[[ PROVIDED RECORDS open ]]

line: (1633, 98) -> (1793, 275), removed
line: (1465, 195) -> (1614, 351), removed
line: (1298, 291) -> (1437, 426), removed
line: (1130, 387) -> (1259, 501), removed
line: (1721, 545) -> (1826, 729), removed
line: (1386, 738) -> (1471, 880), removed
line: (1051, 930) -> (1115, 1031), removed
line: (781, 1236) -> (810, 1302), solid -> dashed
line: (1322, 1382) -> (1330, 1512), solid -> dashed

[[ PROVIDED RECORDS closed ]]
[[ PROVIDED RECORDS open ]]

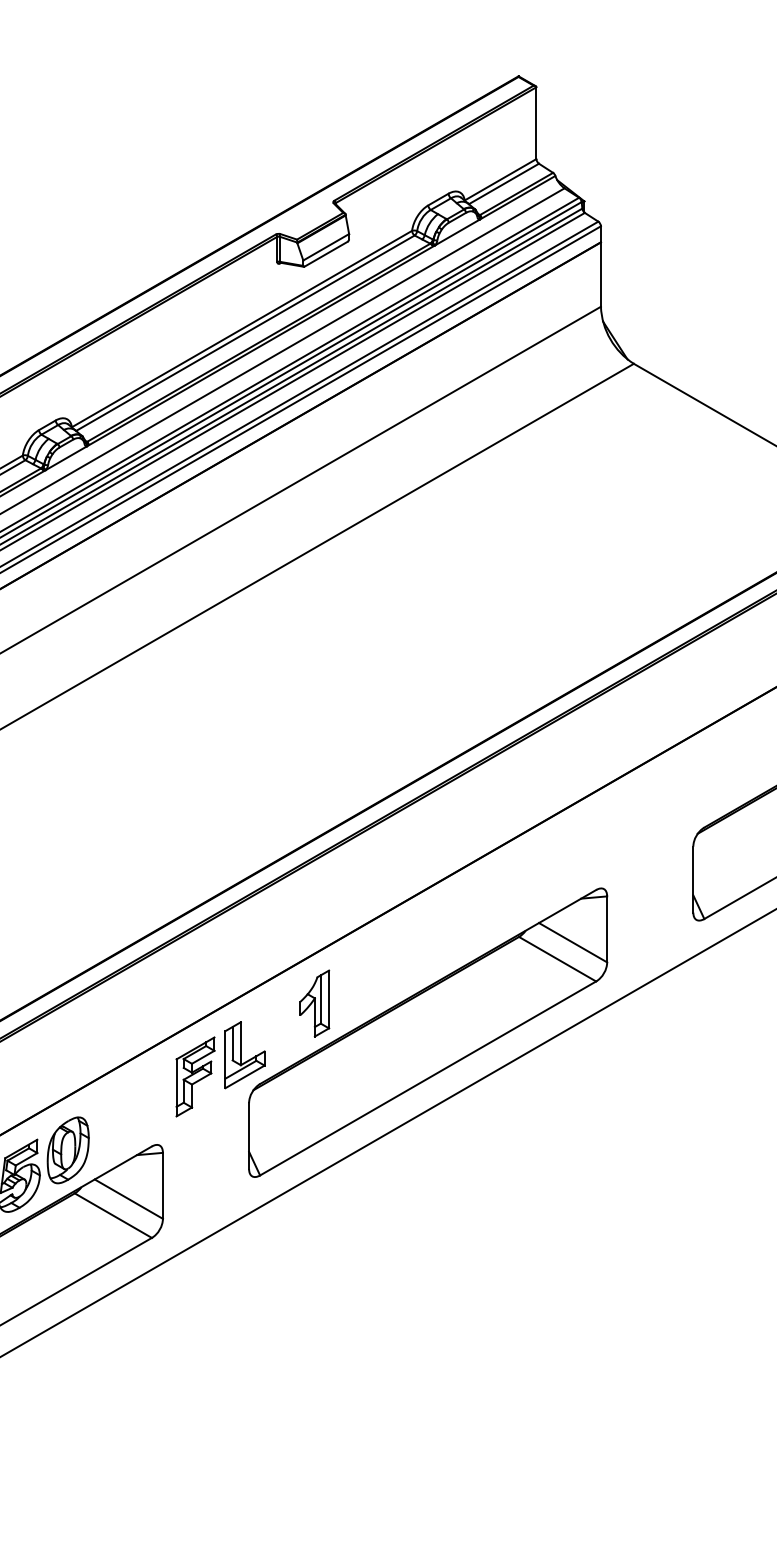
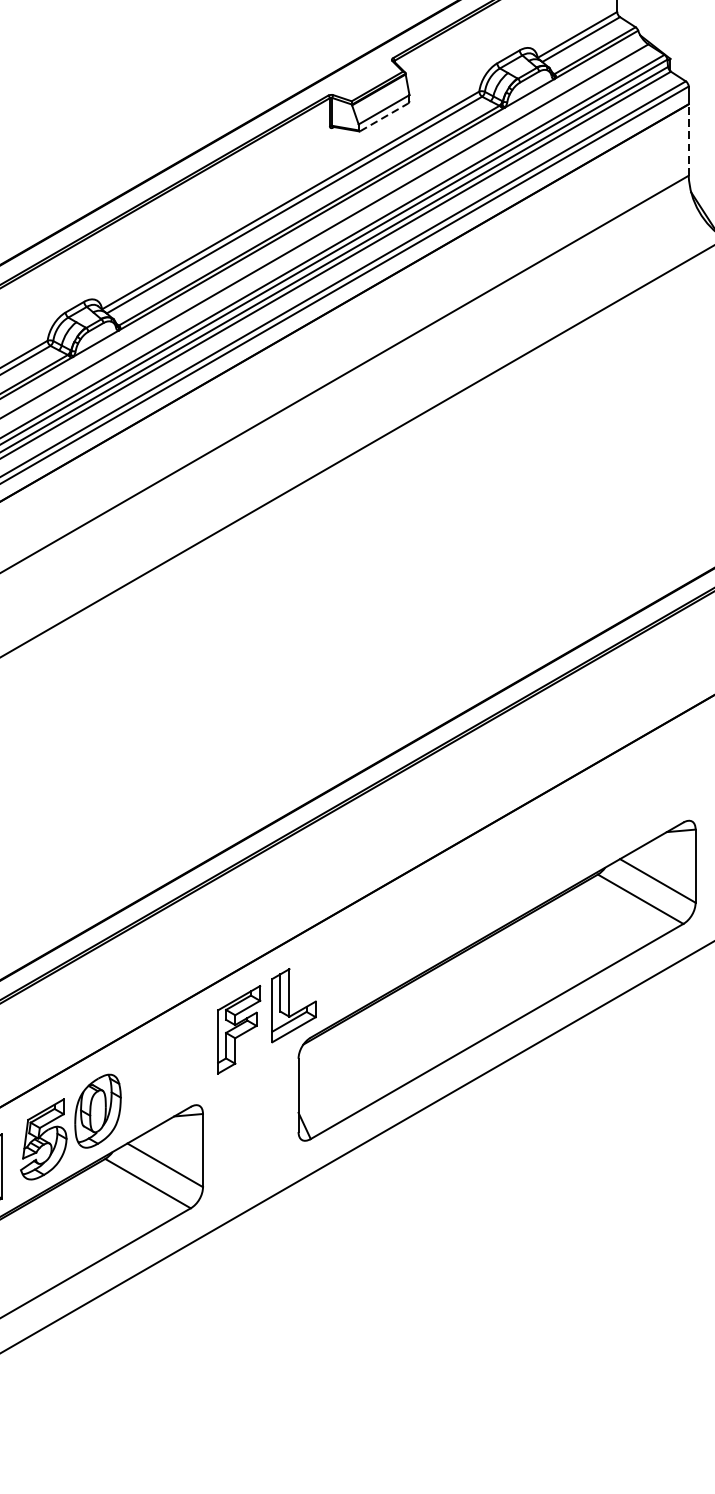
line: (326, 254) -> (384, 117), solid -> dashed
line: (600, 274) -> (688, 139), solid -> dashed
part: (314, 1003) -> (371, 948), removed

[[ PROVIDED RECORDS closed ]]

**DIRECTIONS FOR THIS TASK:** Lines in the entries above that hold "dashed" should be counted; give only that count.

**TASK RESPONSE:** 4